By Jerald P. Radich, MD
2009-07-11
Dr. Radich indicated no relevant conflicts of interest.
Fielding AK, Richards SM, Chopra R, et al. Outcome of 609 adults after relapse of acute lymphoblastic leukemia (ALL); an MRC UKALL12/ECOG 2993 study. Blood. 2007;109:944-50.
Goldstone AH, Richards SM, Lazarus HM, et al. In
adults with standard-risk acute lymphoblastic leukemia (ALL) the
greatest benefit is achieved from a matched sibling allogeneic
transplant in first complete remission (CR) and an autologous
transplant is less effective than conventional
consolidation/maintenance chemotherapy in ALL patients: final results
of the international ALL trial (MRC UKALL XII/ ECOG E2993). Blood. 2007. [Epub ahead of print]

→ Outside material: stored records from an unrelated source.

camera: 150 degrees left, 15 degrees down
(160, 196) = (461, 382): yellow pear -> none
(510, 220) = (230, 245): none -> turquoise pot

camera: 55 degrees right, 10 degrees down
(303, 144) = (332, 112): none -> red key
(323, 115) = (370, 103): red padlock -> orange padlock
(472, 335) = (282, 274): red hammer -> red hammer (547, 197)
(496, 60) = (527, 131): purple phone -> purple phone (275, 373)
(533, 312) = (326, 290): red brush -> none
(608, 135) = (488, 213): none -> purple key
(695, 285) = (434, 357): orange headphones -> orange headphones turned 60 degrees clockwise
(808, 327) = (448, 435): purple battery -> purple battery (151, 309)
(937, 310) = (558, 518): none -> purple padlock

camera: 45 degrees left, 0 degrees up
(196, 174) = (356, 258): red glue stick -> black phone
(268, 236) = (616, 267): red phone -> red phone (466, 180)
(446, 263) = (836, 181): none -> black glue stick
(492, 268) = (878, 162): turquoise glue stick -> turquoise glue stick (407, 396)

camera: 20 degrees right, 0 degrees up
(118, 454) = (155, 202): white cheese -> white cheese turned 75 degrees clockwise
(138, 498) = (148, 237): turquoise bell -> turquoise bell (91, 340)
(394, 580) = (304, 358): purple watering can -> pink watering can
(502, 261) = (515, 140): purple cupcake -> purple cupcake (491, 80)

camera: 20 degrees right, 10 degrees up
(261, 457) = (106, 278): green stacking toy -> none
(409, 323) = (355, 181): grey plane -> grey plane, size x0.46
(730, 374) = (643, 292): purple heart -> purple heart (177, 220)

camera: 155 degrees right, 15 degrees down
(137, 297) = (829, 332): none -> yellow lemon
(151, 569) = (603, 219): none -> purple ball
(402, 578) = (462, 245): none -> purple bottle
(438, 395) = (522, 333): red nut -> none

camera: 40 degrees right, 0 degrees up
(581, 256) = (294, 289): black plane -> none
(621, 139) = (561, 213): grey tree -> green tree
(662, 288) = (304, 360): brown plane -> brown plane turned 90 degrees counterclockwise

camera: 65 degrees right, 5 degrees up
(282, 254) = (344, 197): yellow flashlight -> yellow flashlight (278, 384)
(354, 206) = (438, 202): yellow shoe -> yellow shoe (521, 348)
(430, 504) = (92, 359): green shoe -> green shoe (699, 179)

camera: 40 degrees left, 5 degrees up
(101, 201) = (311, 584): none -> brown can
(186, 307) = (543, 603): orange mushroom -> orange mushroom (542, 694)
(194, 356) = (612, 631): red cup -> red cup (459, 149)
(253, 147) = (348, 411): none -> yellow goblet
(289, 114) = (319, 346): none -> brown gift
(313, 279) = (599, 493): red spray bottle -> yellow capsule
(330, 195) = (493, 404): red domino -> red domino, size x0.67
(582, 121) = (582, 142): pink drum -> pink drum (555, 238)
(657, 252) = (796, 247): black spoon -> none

The advance of therapy for pediatric ALL is a success story that
oncology can revel in; it also places the bar very high for the rest of
the oncology landscape. Whereas pediatric ALL therapy can cure upward
of 80 percent of patients, success in adult ALL is stuck at a rate of
~40 percent. Indeed, some pediatric trials are using risk
stratification to give less therapy to some cases. This is a mind-boggling luxury for those physicians who work in the adult arena.
Two recent papers have direct relevance to how we should be treating
adult ALL. The first, by Fielding, et al., examines the fate of adult
ALL cases that relapse after therapy. The paper is a clear,
illuminating, and utterly depressing read. The overall five-year
survival for cases who relapsed was only 7 percent. This bleak result
was not influenced by the type of therapy the patients initially
received (i.e., chemotherapy or transplantation). For those who
received chemotherapy following transplant, only 4 percent survived.
Patients who were "salvaged" with allogeneic transplant fared slightly
better, with a survival of 23 percent. The paper’s overwhelming
conclusion is that there is one good chance to cure patients, and that
more toxicity up front might be a reasonable tradeoff for a decreased
relapse rate.
The recent results of the MRC/ECOG trial of front-line therapy for
ALL suggest that allogeneic transplantation might offer the best chance
for cure. In this trial, patients who had a donor were eligible for
transplant in first CR; those without a donor were potentially
randomized to autologous or chemotherapy. Of the 1,929 patients
entering the trial, 1,031 were HLA typed, and 443 patients had an
HLA-matched related donor, while 588 did not. Analysis was performed
based on the donor status. The study suggests that, for
Ph-chromosome-negative patients, more intense therapy is associated
with greater success, with overall survival in allogeneic
>autologous> chemotherapy (~53 percent vs. 45 percent vs. 37
percent, respectively). The advantage of allogeneic transplantation did
not appear to be as strong in high-risk ALL, due to an unusual amount
of non-relapse mortality among the transplant recipients. There are, of
course, the usual caveats attached to such complex studies: worries
about dropout rate, differences in the percentages of patients
acceptable to randomization, analysis by "intent" rather than actual
treatment, etc.
A reasonable interpretation of the data would suggest:
- Adult ALL patients should
be offered a clinical trial whenever possible. The prevailing therapy
is not good enough to be a "standard" therapy.
- Allogeneic
transplantation should be considered in patients who are at good risk.
Given that, at many centers, unrelated transplant results are similar
to related, both avenues of donors should be considered.
- Physicians
should employ the most rigorous methods of minimal residual disease
detection, either flow cytometric or molecular (i.e., immunoglobulin
heavy-chain VDJ rearrangements). Physicians should demand that their
centers adopt technology that can detect at least one leukemic cell in
a background of >1,000 normal cells, since this level of detection
has been shown to reliably predict relapse.
- More
money needs to be spent studying the biology of ALL. Except for Ph+
ALL, the "targeted" therapeutic revolution has passed over ALL. Much
discovery is needed in adult ALL if we wish to ever approach the
success of our pediatric colleagues in this disease.